The old head gasket was leaking oil, not coolant, and there were signs of heavy oil burn in two of the 4 cyls (1 and 3) with a lot of white deposits on the plugs and exhaust vales. I used a brass brush to clean off the valves, but did not lap them when I put them back in. The new valve seals seemed to go on fine and I applied a light coat of grease to make sure they were lubed at startup. I didn’t want to have the head shaved, and didn’t want to lap the valves because I didn’t want to change the compression so much that it would cause the rings to suffer when I got it back on the road.

I put the valves back together and coated everything with assembly oil before putting the valve cover on. Startup went fine and no C.E.L., no smoke.

400 miles later I checked the oil…1 quart low. I thought, ok…galleries in the engine are now full, and added a quart.

Next morning I notice a blue puff from the tailpipe on startup. Hmm…valve seals not worn in yet?

A hundred miles later, and a blue puff each am., I’m on my way to work and the oil light comes on. I stop. No oil. Put in two quarts and drive to a gas station, put in 1 more. It’s full.
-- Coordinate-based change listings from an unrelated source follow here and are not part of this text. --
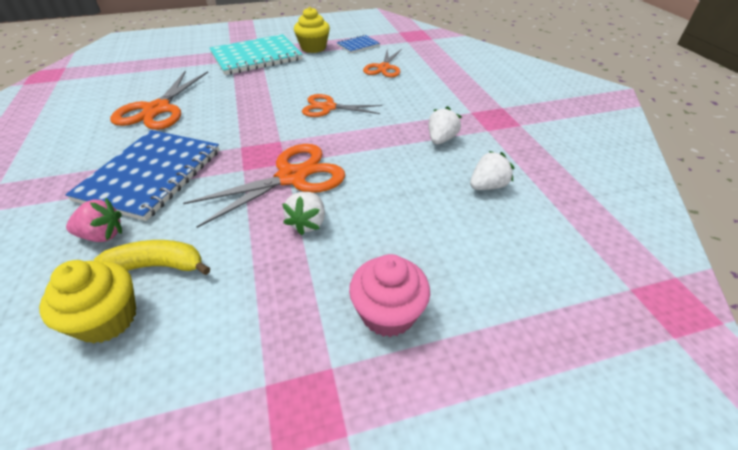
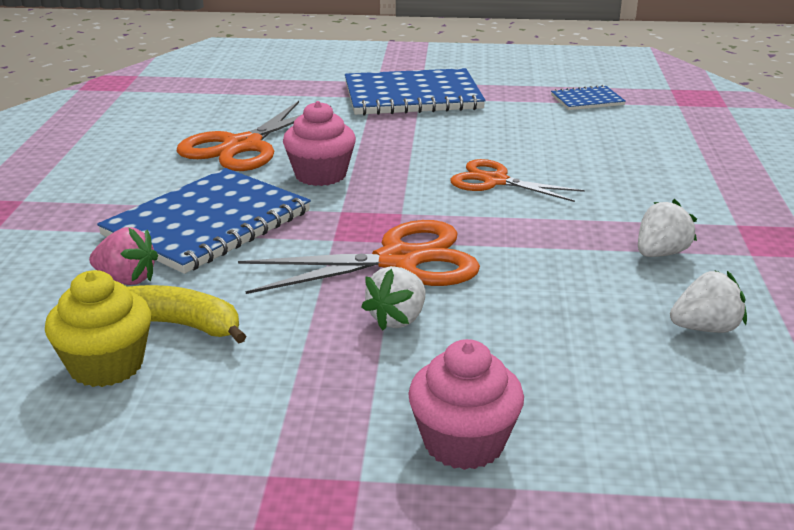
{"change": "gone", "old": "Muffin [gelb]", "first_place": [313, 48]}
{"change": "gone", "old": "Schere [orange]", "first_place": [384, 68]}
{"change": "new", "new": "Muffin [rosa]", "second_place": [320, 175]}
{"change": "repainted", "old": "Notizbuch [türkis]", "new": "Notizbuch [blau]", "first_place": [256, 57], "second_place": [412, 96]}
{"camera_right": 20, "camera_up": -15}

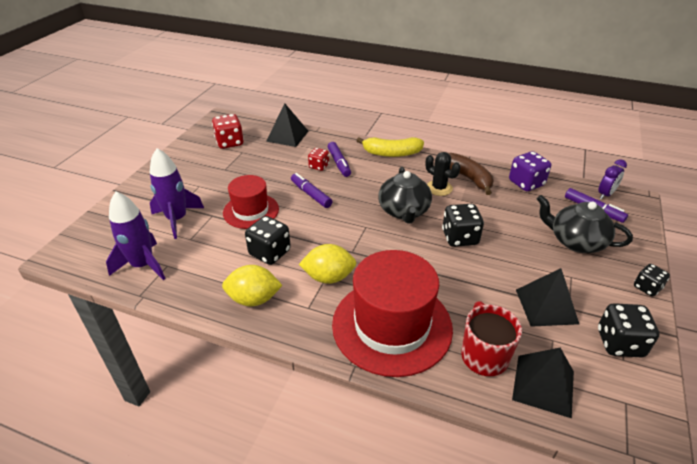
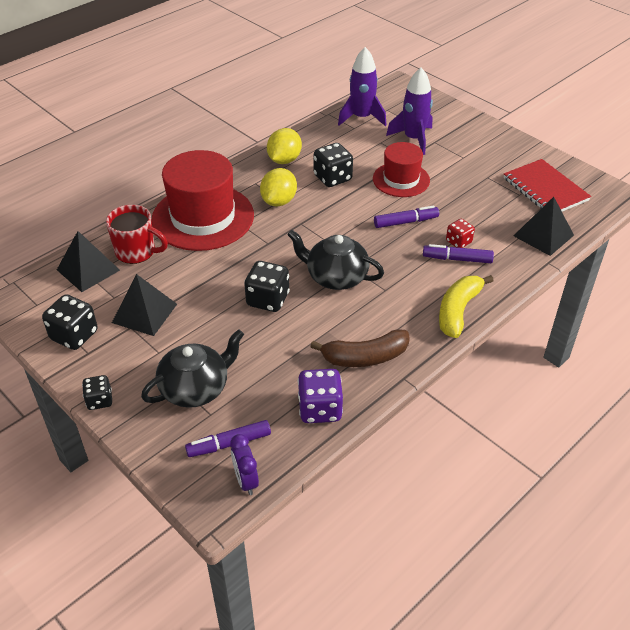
{"change": "gone", "old": "Kaktus [schwarz]", "first_place": [439, 188]}
{"change": "swapped", "old": "Spielwürfel [rot]", "new": "Notizbuch [rot]", "first_place": [230, 143], "second_place": [545, 189]}
{"camera_right": 115, "camera_up": 5}

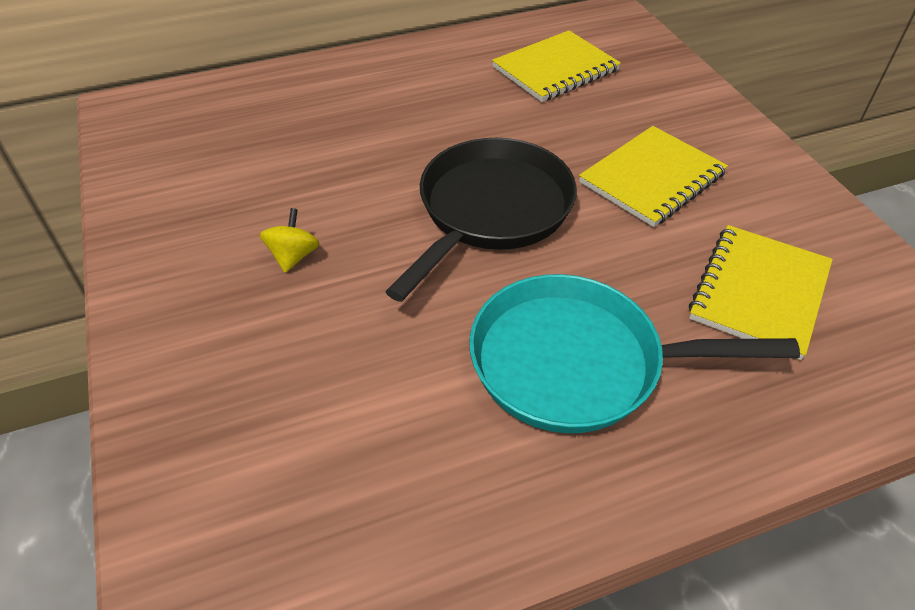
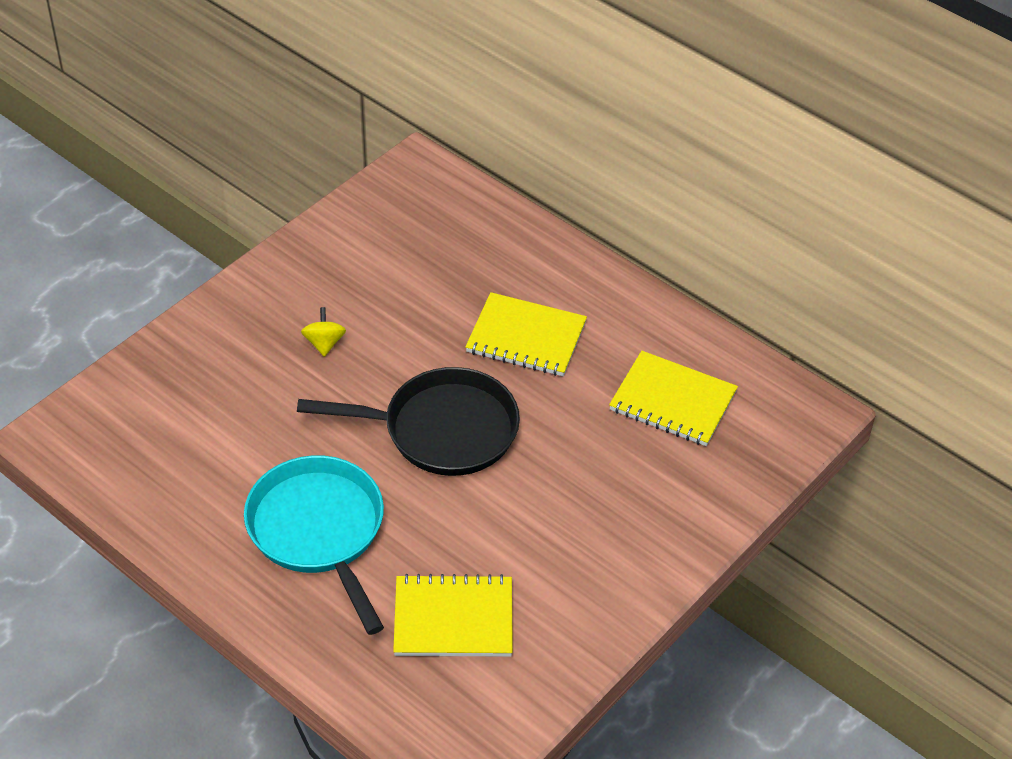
{"change": "shifted", "old": "Notizbuch [gelb]", "first_place": [652, 178], "second_place": [526, 337]}
{"change": "rotated", "old": "Kreisel [gelb]", "first_place": [293, 256], "second_place": [324, 343], "degrees": -75}
{"camera_right": 60, "camera_up": 0}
Drive to work ten miles, still full. Drive home from work, 15 miles, half-quart low and lots of blue smoke when accellerating post-decel, especially at the bottom of a hill when starting up. But no blue smoke at idle, even hot (when I got home). Idle two minutes and give it gas…blue smoke. Give it more gas…no smoke. No water in the oil, and no oil in the radiator…clear green fluid. No copious leaks on the ground, even after a few minutes of idling.
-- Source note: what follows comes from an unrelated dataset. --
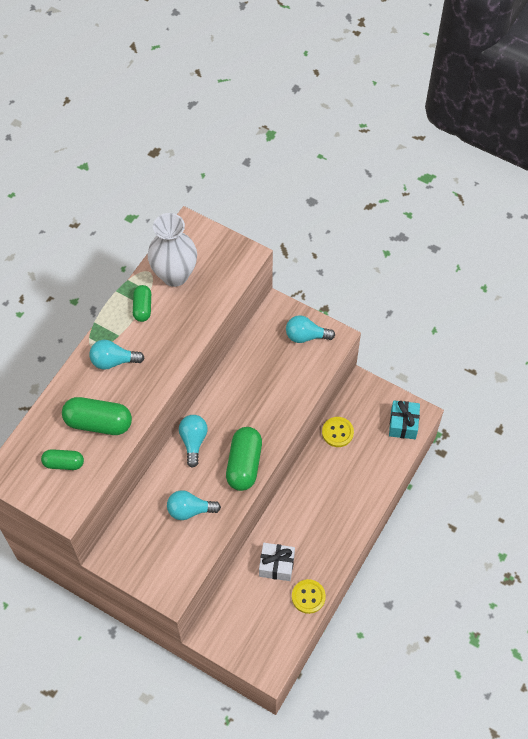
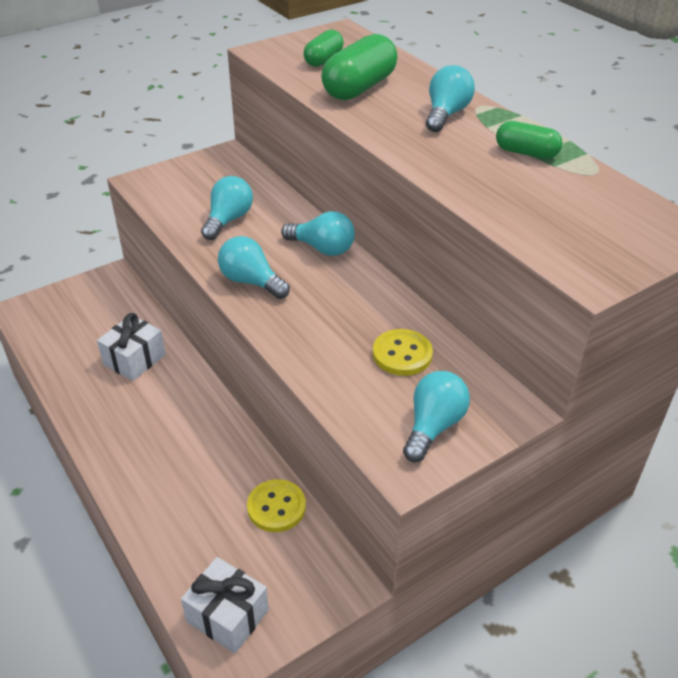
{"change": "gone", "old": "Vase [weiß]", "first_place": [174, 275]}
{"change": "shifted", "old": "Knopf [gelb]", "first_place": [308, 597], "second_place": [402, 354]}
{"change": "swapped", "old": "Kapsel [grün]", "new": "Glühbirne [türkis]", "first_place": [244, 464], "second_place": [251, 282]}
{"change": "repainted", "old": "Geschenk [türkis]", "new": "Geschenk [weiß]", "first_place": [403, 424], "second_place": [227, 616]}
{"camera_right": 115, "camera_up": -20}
I have two, maybe three thoughts and I’m open to ideas.

  1. Valve now not sealing because I brushed away carbon deposit allowed compression to blow past the valve seat and pop off the seal, so now I have a valve with no seal? Possible. Could even happen to more than 1 valve.
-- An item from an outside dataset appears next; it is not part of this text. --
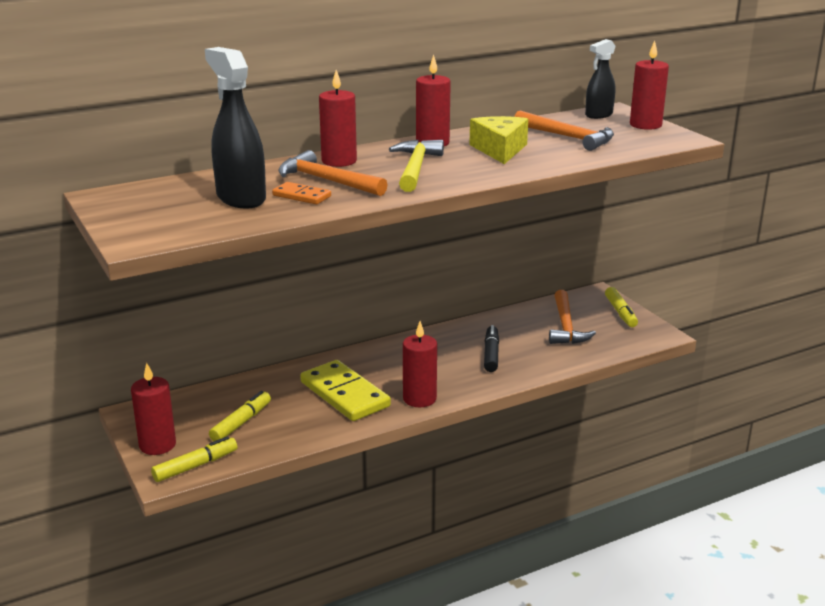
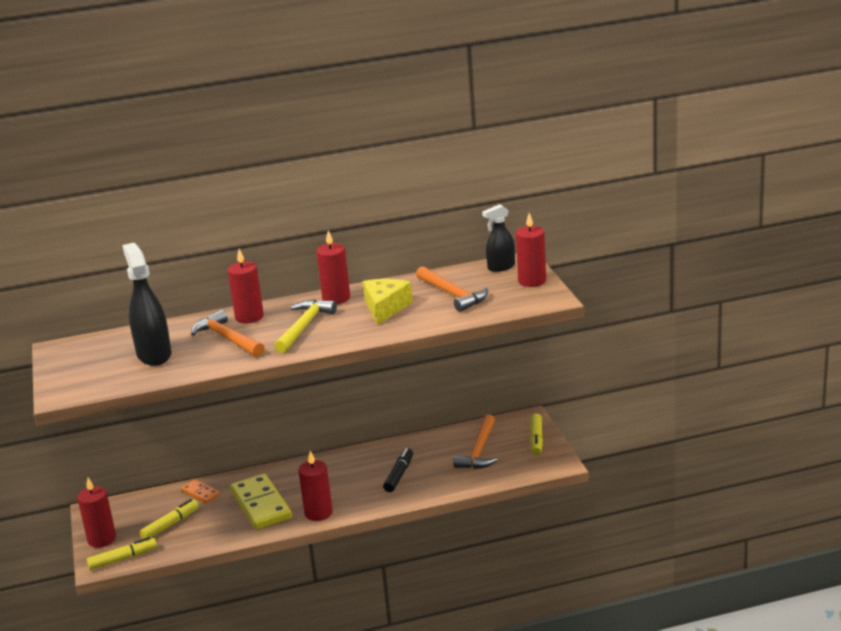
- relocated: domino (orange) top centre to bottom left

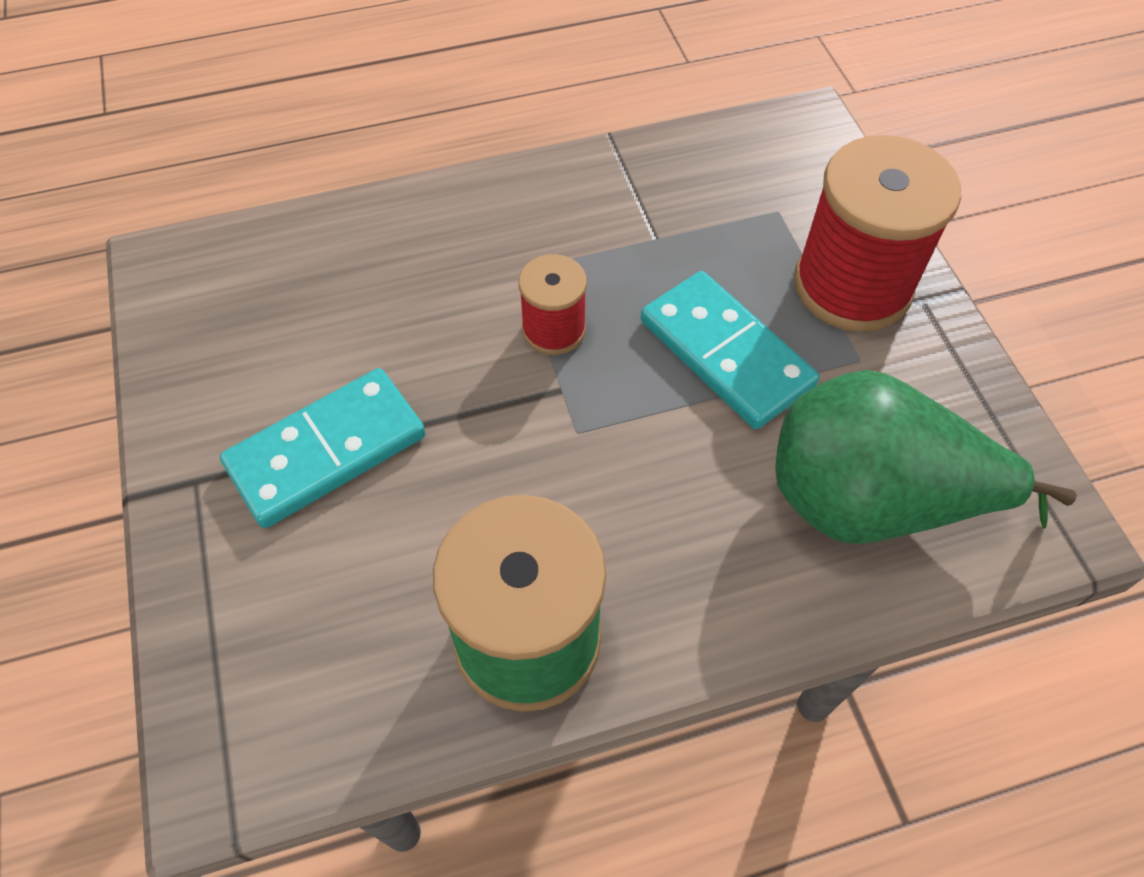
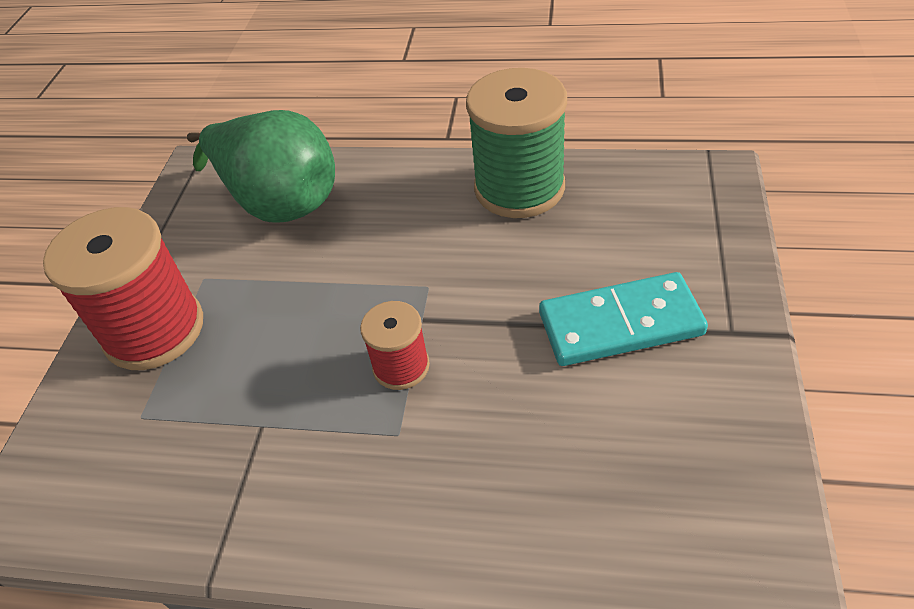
- missing: domino (turquoise) (no. 2 from left) centre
  2. Oil return gallery plugging and oil is building up under the valve cover, causing it to drain down the valve guide. Could happen, I suppose.

  3. Crankcase vent system plugging? A quick check of the pcv hose showed it to be reasonably dry, but I could check the intake chamber (which did have a lot of carbon in it before the head gasket change.

I’ll pull the plugs and see if one or two cyls show oil combustion deposits, or if all do. Also considering a compression check, though I think the rings are ok based on the way the blue smoke is showing itself on cold start and when accelerating uphill.

And finally, still no C.E.L. The car starts and idles fine, though on the highway it does “surge” a bit (presumably this is when oil is hitting a cylinder?)

Thanks for your thoughts.


#2
  1. Coolant introduced into the cylinders by the bad head gasket damaged the cylinder walls and rings.

If I had pulled the head on an engine with 200K+ miles I would have first checked the cylinders for a wear ridge.
If the cylinders had wear I’d go looking for a used or rebuilt engine.

Otherwise take the head to a machine shop to get it refurbished:
Lightly mill the deck to remove any damage from the bum gasket and make sure it’s flat.
Clean up the valve seats and check valve guide clearance.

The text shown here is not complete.